Софья Павловна продолжала держать глаза опущенными. По-видимому, она не вполне доверяла этому заявлению.

— Как бы то ни было, но мое доверие пошатнул сам Васючок. Вы знаете, он влюбился в Раиску.

Софья Павловна сделала протестующий жест. Но Варвара Михайловна уже смеялась.

— Я говорю вам это совершенно серьезно. Вы видите, я нисколько не волнуюсь. Да, да, представьте! С того самого визита… вы помните? — он совершенно потерял голову. Теперь он умчался за нею в Петроград.

Она смотрела на Софью Павловну, точно сама не верила своим словам.

— Это, конечно, шутка, — сказала Софья Павловна. — Иначе бы вы, моя дорогая, не говорили со мной так спокойно.

— Но почему я должна непременно терять голову? Я отношусь к этому вполне объективно. В супружестве, даже в самом пылком, как говорят опытные люди, всегда, рано или поздно, настанет подобный момент. К нему надо только заблаговременно приготовиться. И самое скверное в этой истории как раз то, что я оказываюсь все же так мало подготовленной. Например, я знаю, Васючок разъезжает сейчас и кутит вместе с этой подлой девкой, а я совершенно не знаю, что мне следует предпринять.

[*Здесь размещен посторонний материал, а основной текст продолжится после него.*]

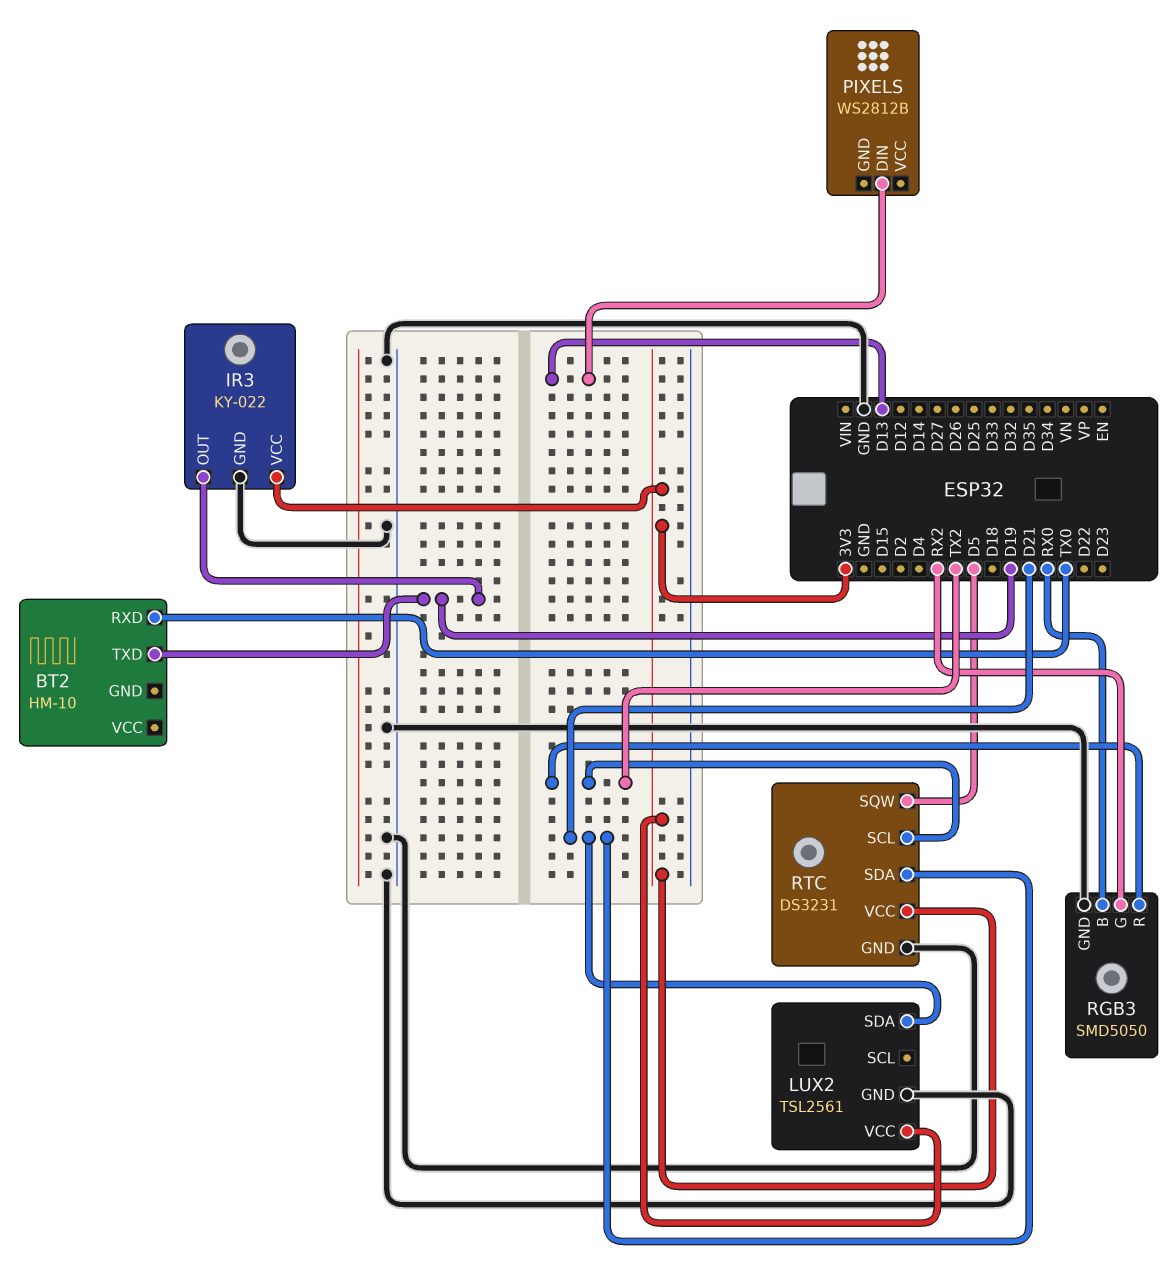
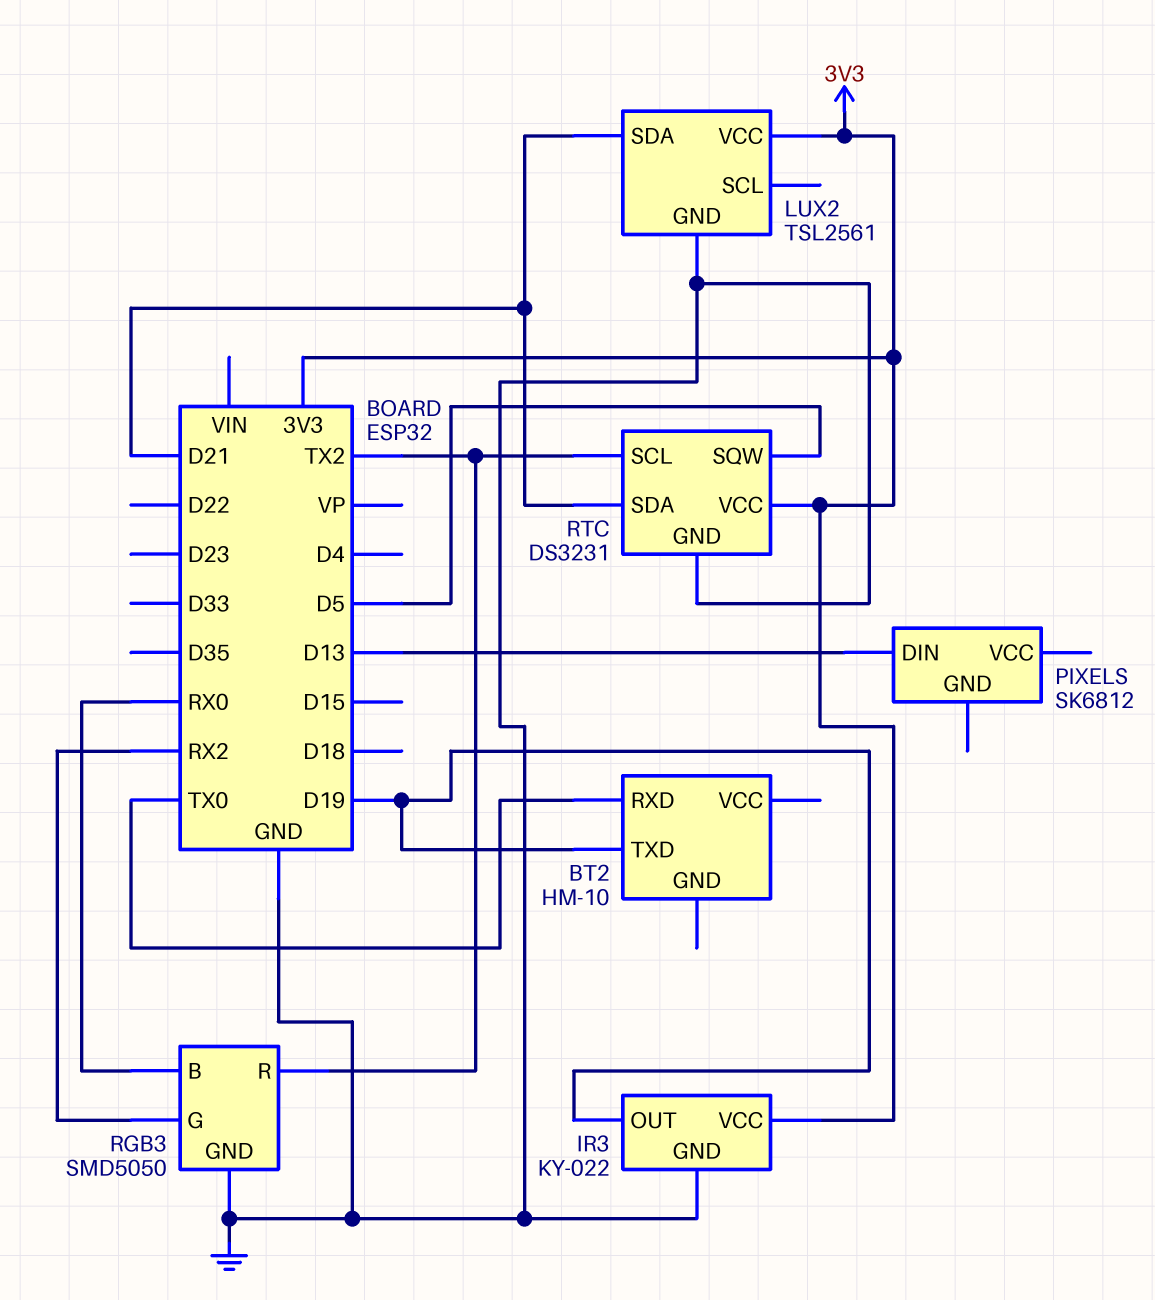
PIXELS: WS2812B -> SK6812

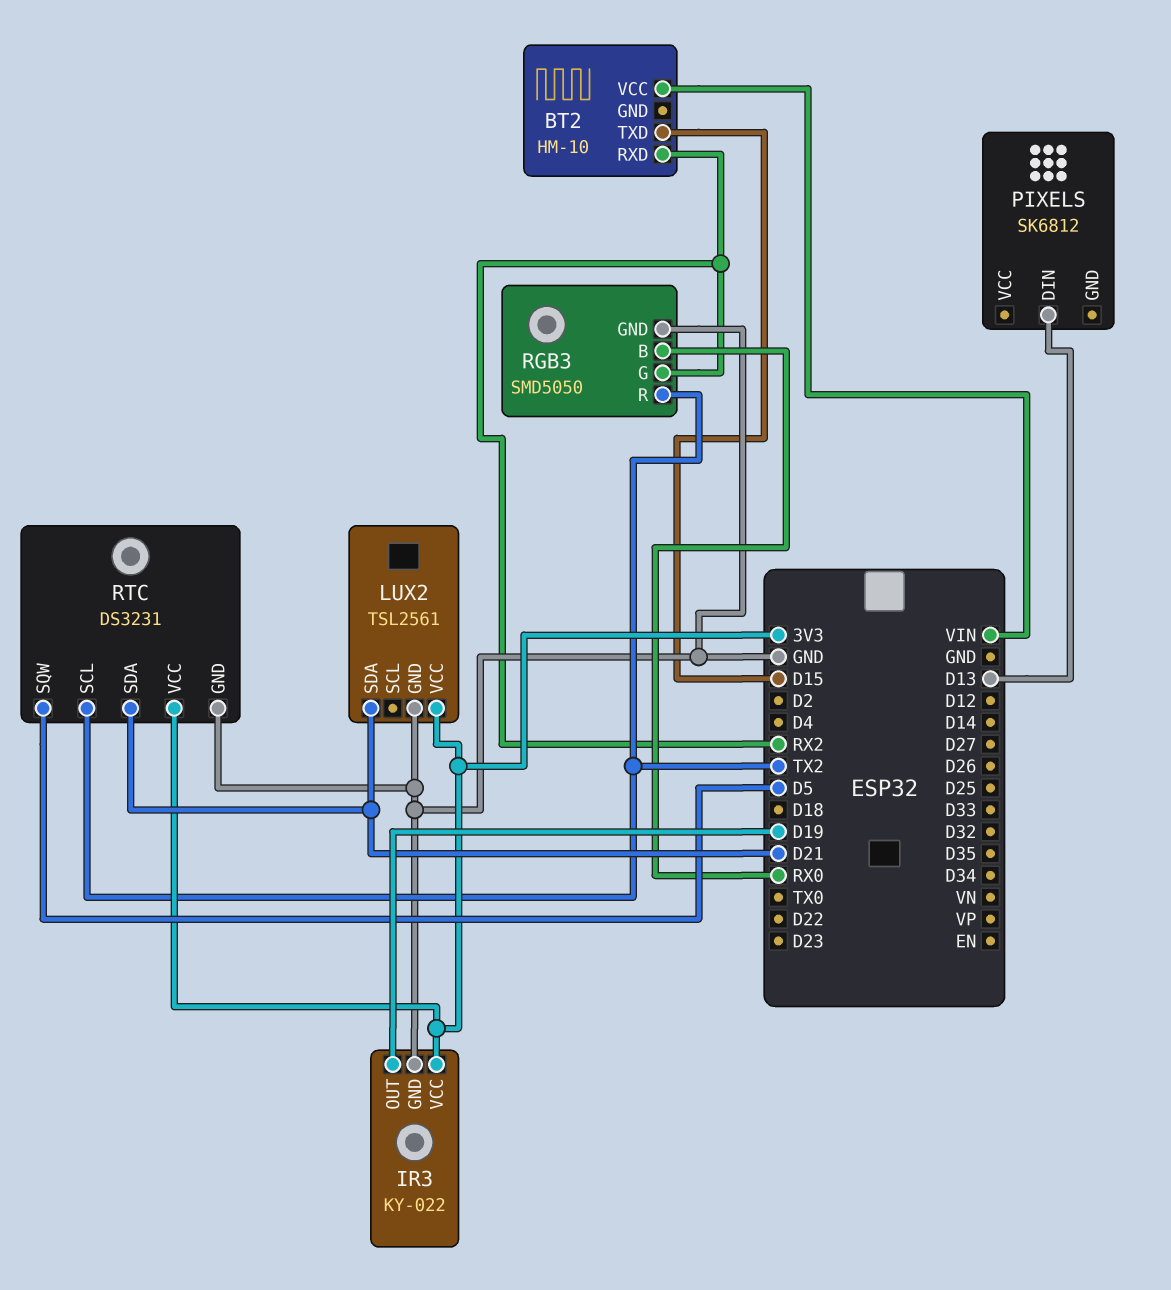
BT2 pin RXD: TX0 -> RX2
BT2 pin TXD: D19 -> D15
BT2 pin VCC: none -> VIN

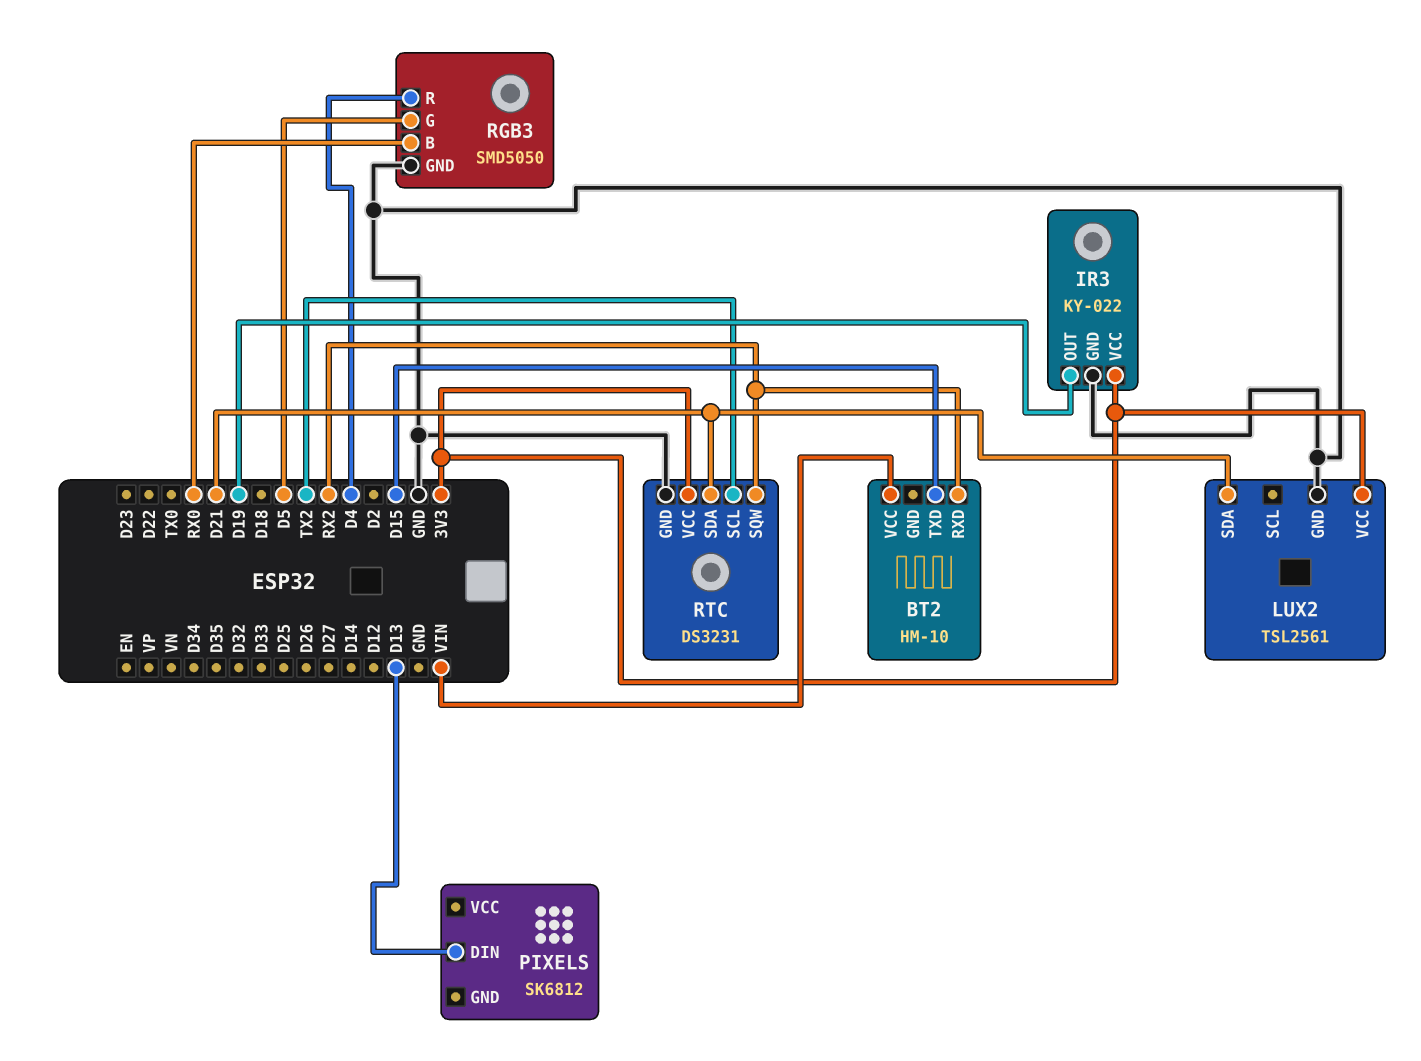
RGB3 pin G: RX2 -> D5
RGB3 pin R: TX2 -> D4
RTC pin SQW: D5 -> RX2

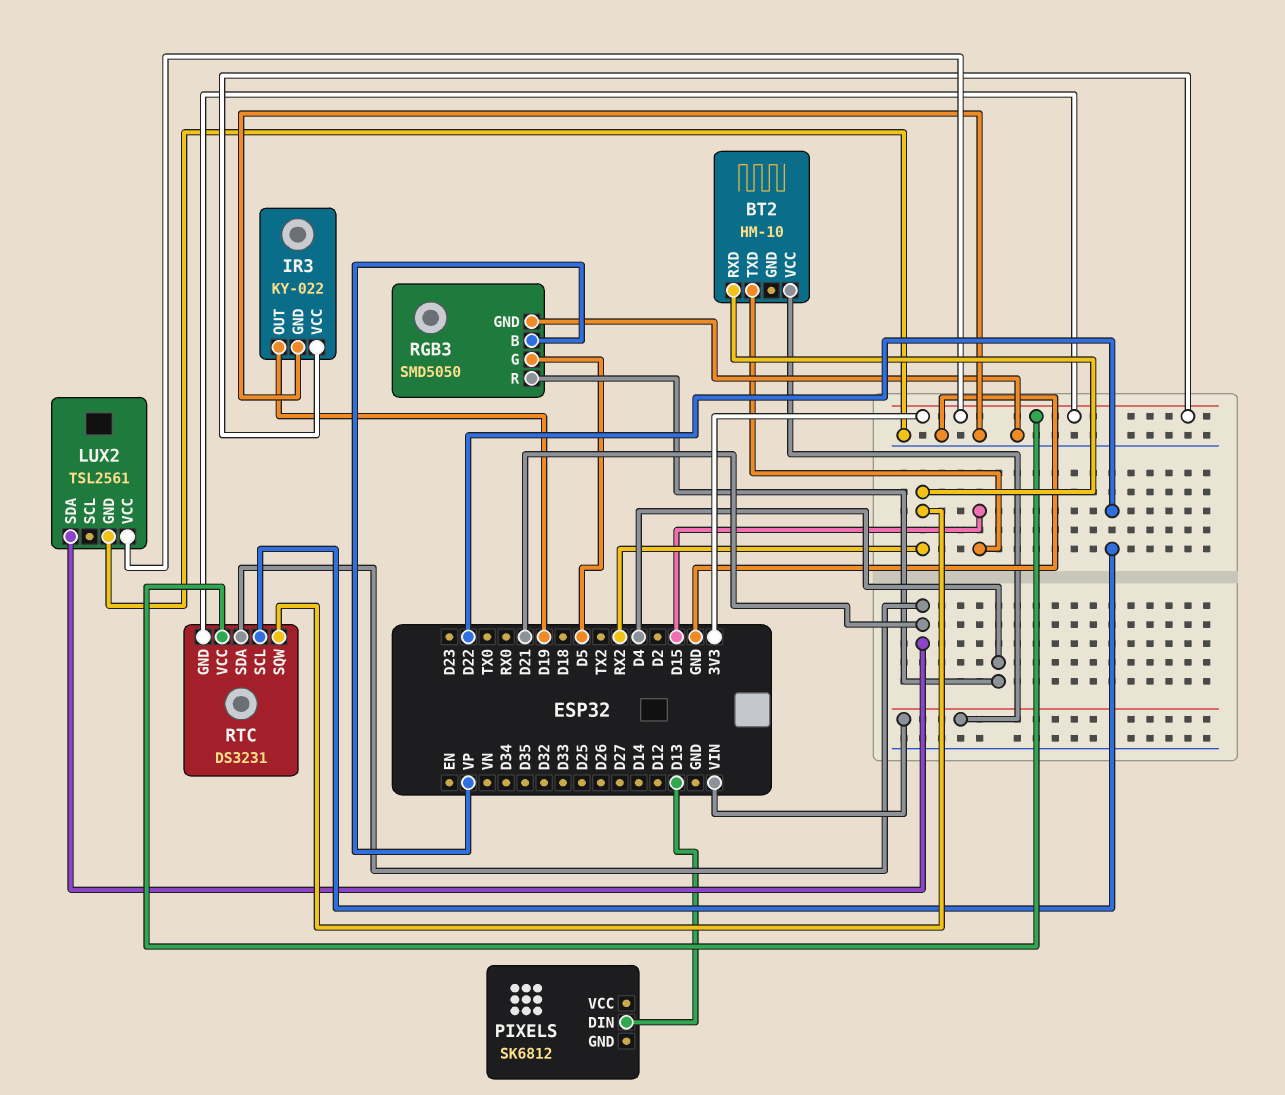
RGB3 pin B: RX0 -> VP
RTC pin GND: GND -> 3V3
RTC pin SCL: TX2 -> D22

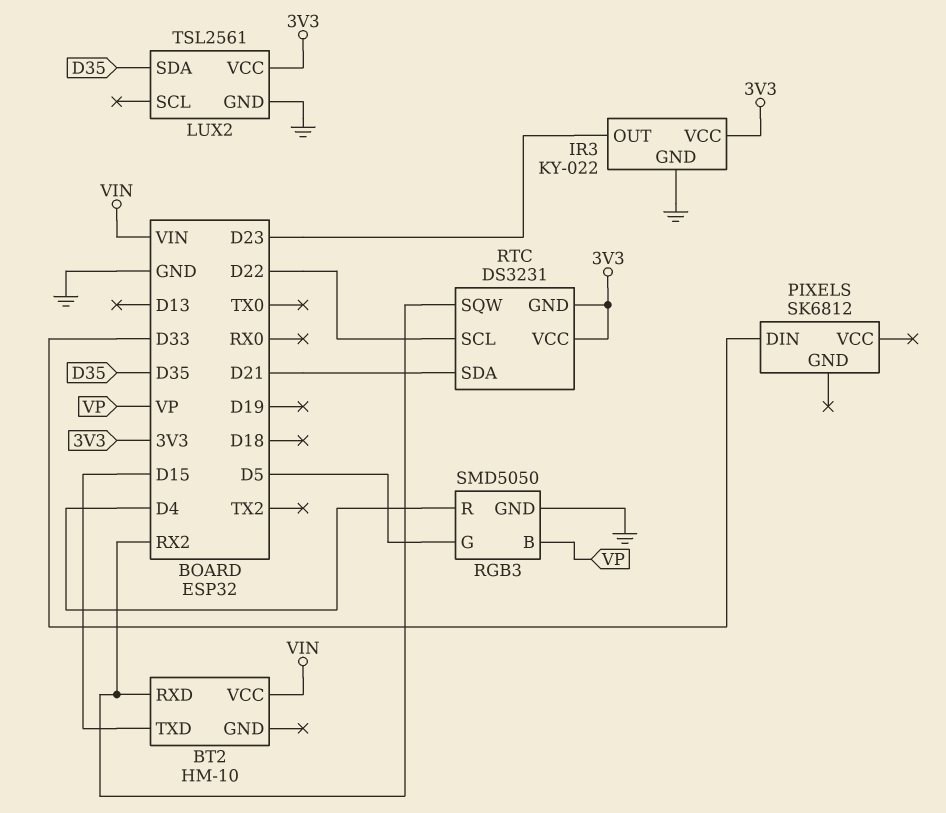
IR3 pin OUT: D19 -> D23
LUX2 pin SDA: D21 -> D35
PIXELS pin DIN: D13 -> D33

— Откуда вы обо всем этом знаете, моя дорогая?

— Я никогда не знаю, но всегда чувствую. Чувство до сих пор еще ни разу меня не обмануло.

— Но ведь вы же, я надеюсь, по крайней мере, не ясновидящая?

— Почти.

Софья Павловна вынула портсигар, но вспомнила, что курить нельзя, и спрятала его обратно.

— В таком деле, моя дорогая, нельзя руководиться фантазиями.